You can (and I do) think of packratting and backtacking as the same approach, it's just deciding whether to take the efficiency hit in space or in time.

My idea is that, if you want a strong parserr, you should use a parse engine designed (like Earley's) to be strong from the ground up.  Almost everybody else starts with a more or less weak parser, and hacks on the power, knowing that's worst-case inefficient, but hoping it will work out in enough cases of interest.  Since Earley's is O(n) for every deterministic CFG, I don't see why folks insist on going for the weaker algorithms.  But my approach is definitely the minority one so far.

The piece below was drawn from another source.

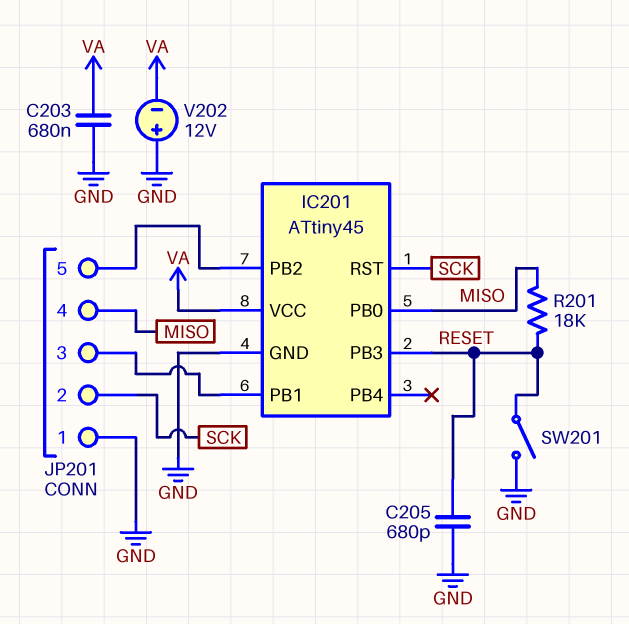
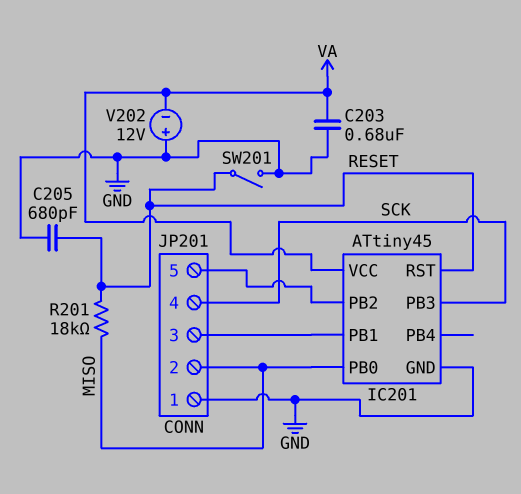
IC201 pin PB3: RESET -> SCK
IC201 pin RST: SCK -> RESET
JP201 pin 2: SCK -> MISO
JP201 pin 4: MISO -> SCK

Re "2 seconds to parse a 31-line Python file" -- I really don't pay much attention to specific speed claims in theoretical papers -- as opposed to big-O worse-case results.  With Marpa, you don't have to hope your grammar is O(n) -- you can know for sure.  Resorting to claims for specific grammars on specific processors to my mind shows the approach has run out of steam.

Note that I *do* do benchmarks to compare implementations in my blog, but I don't report those in theoretical contexts.  Readers of theory papers should care how fast your algorithm is, not how fast your current processor is.

On Tue, Jan 12, 2016 at 9:53 AM, Anton Dyudin <antec...@gmail.com> wrote:
Would I be correct to infer that memoization is a form of backtracking, and packratting is what the "fixpoint" computation is doing? And is the issue with those being expensive on real-world size grammars/input? 2 seconds to parse a 31-line Python file seems a bit steep, though not exponential.